Nick Terry

Partner

Nick joined Burton Copeland in 2009, working alongside Gwyn Lewis in the regulatory and motor prosecution team.

Nick sought to diversify his role and became a Duty Solicitor, regularly attending Police Stations and Courts throughout England and Wales. Presently his experience covers a range of regulatory, coronial and white collar areas. Nick handles cases with international scope and multi-agency investigations, having experience in matters brought by the Serious Fraud Office, the National Crime Agency, Crown Prosecution Service, UKAD, IPCC and HMRC

Nick boasts a formidable success rate in defending complex and technical offences and acts regularly for a number of high profile individuals and companies. Nick is renowned for his professional approach, tactically astute advice and resolute advocacy.

Notable Cases:

R v S - Representing a client involved in a high profile multi million pound HMRC investigation.
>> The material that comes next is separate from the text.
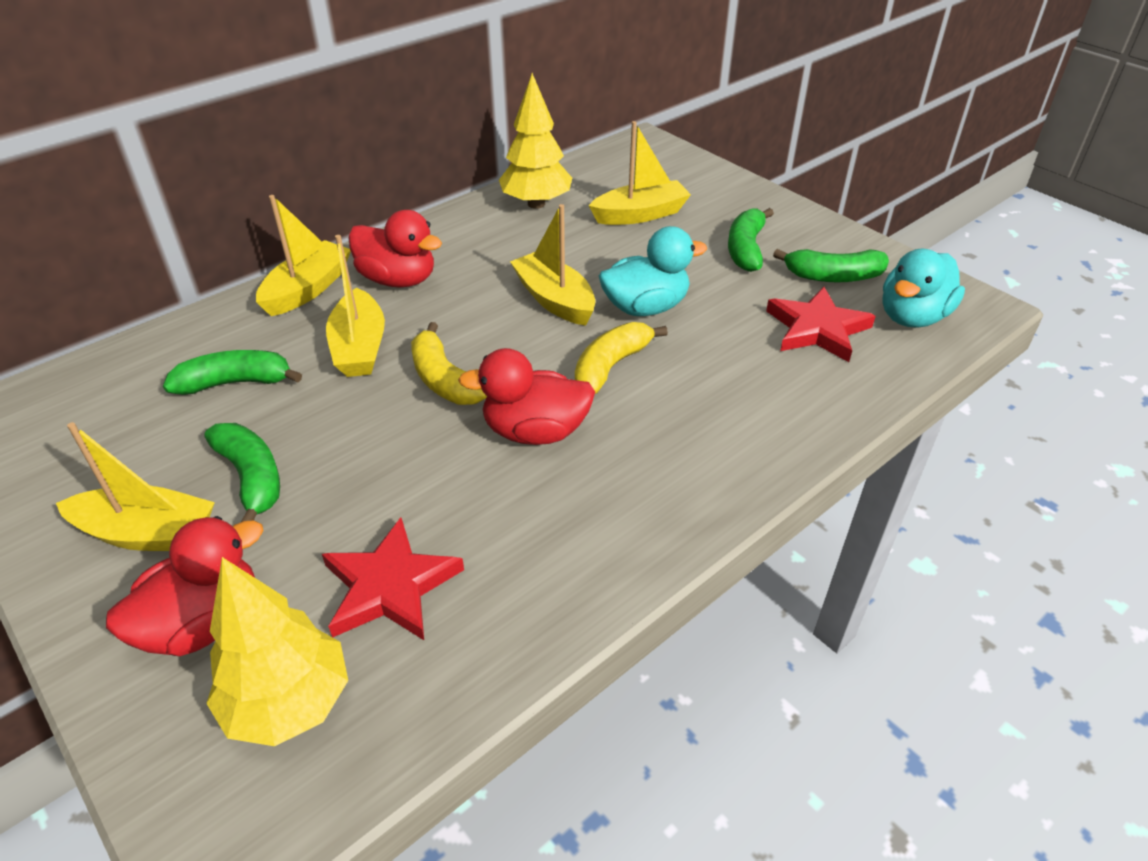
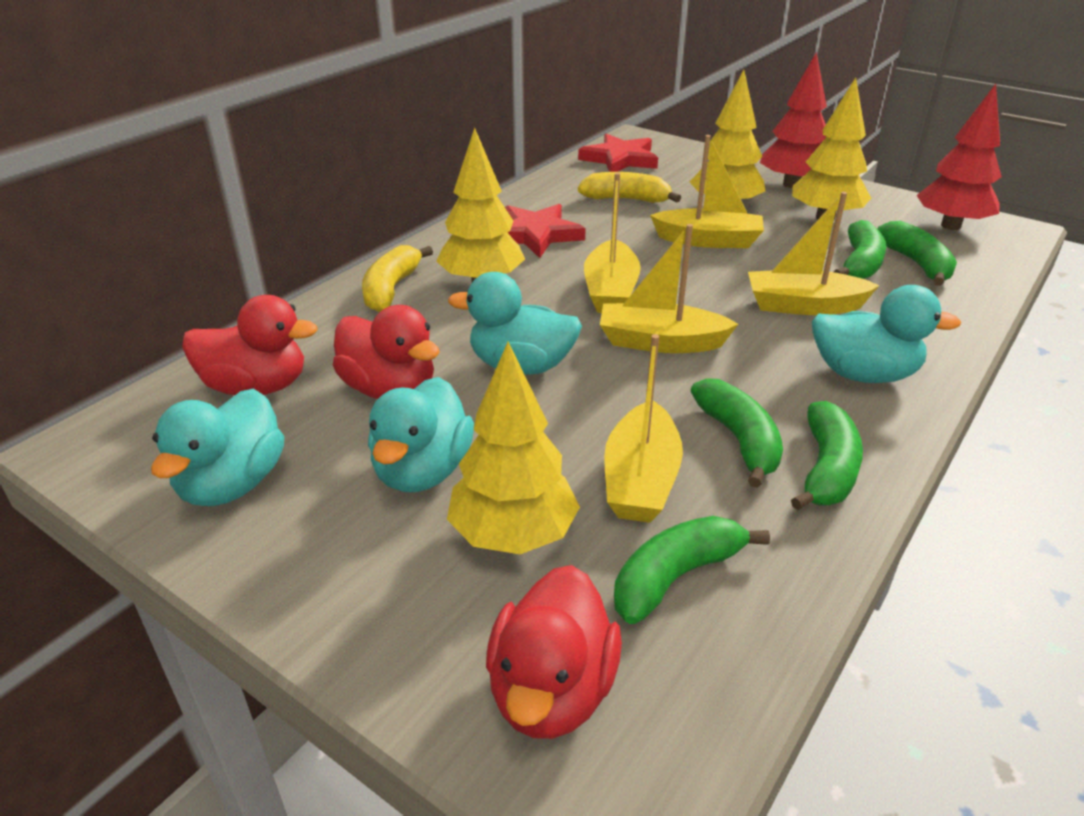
green banana: 4 -> 5
red tree: 0 -> 2
turquoise duck: 2 -> 4
yellow tree: 2 -> 4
R v L- Defending a police officer accused of Causing Serious Injury whilst Dangerous Driving, during a high speed response. Client acquitted after trial.

MEN Coverage

R v B – Defending a professional driver charged with causing death by careless driving after he turned across an oncoming motorbike, resulting in the death of the pillion. Client acquitted after trial.

Birmingham Mail Coverage

R v A – Defending a police officer charged with dangerous driving during a high speed pursuit that resulted in a collision. Client acquitted after trial. The Officer was convicted of the lesser offence careless driving but ‘Special Reasons’ were argued so he was awarded an absolute discharge with no fine, penalty points or disqualification.

BBC Coverage

R v S – Successfully defending a professional sportsman accused of causing death by dangerous driving after falling asleep and colliding with another vehicle.
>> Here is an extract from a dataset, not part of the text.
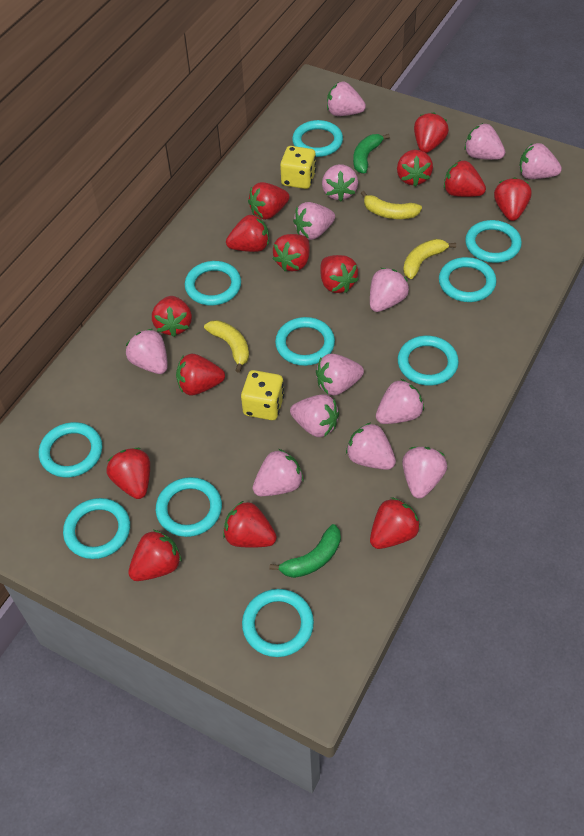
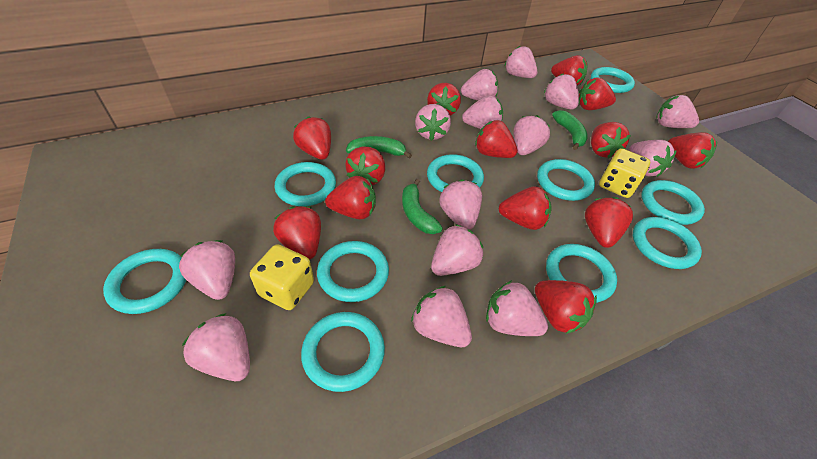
green banana: 2 -> 3
pink strawberry: 13 -> 14
red strawberry: 14 -> 13
yellow banana: 3 -> 0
R v S – Defending a client seen on CCTV snorting a white substance and driving. Successfully argued that a procedural error rendered the toxicology report inadmissible leaving no evidence of drugs. Case withdrawn and client acquitted.
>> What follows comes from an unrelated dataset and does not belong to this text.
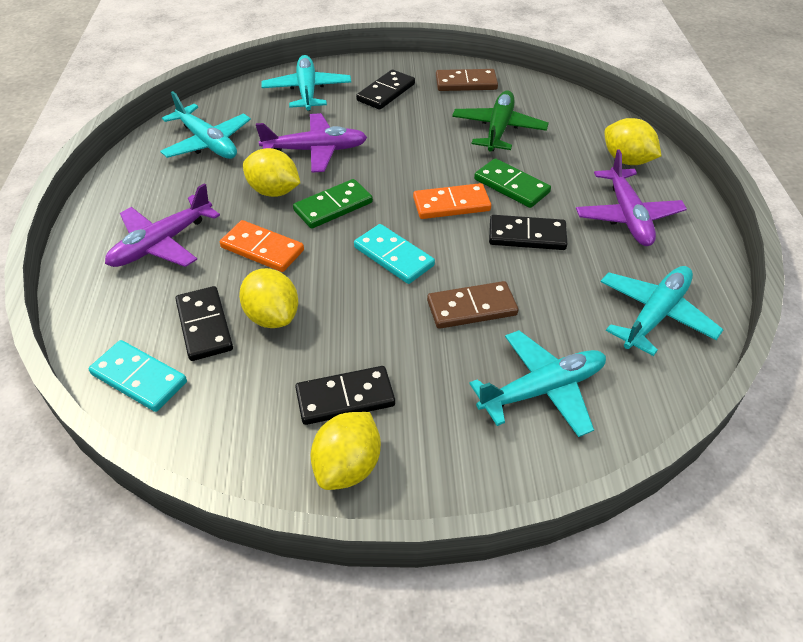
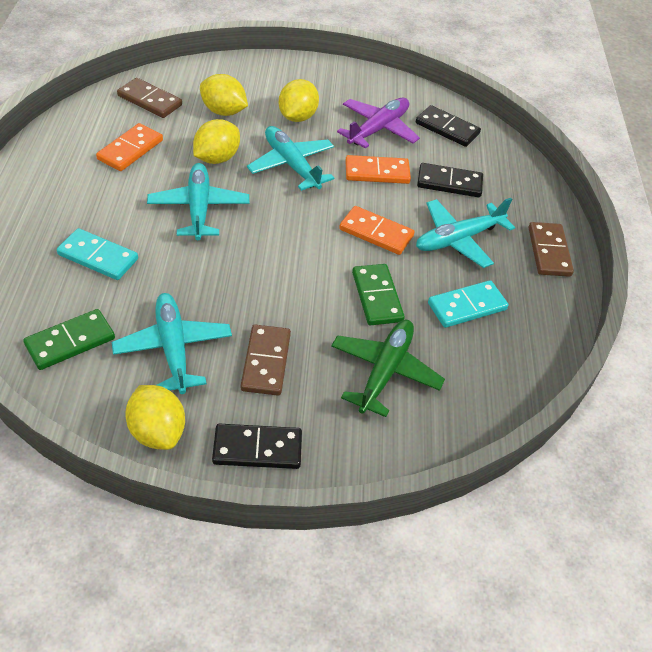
black domino: 4 -> 3
brown domino: 2 -> 3
orange domino: 2 -> 3
purple plane: 3 -> 1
R v H – Defending a professional sportsman accused of failing to provide driver details. Successfully appealed the conviction

R v H – Successfully arguing after appeal, under the ‘slip rule’ that inadequate service rendered a speeding conviction unsafe. Client acquitted.

R v P- Defending a football player for an allegation of speeding. Despite admitting being the driver, technical issues concerning the service of a notice of intended prosecution allowed for a successful acquittal.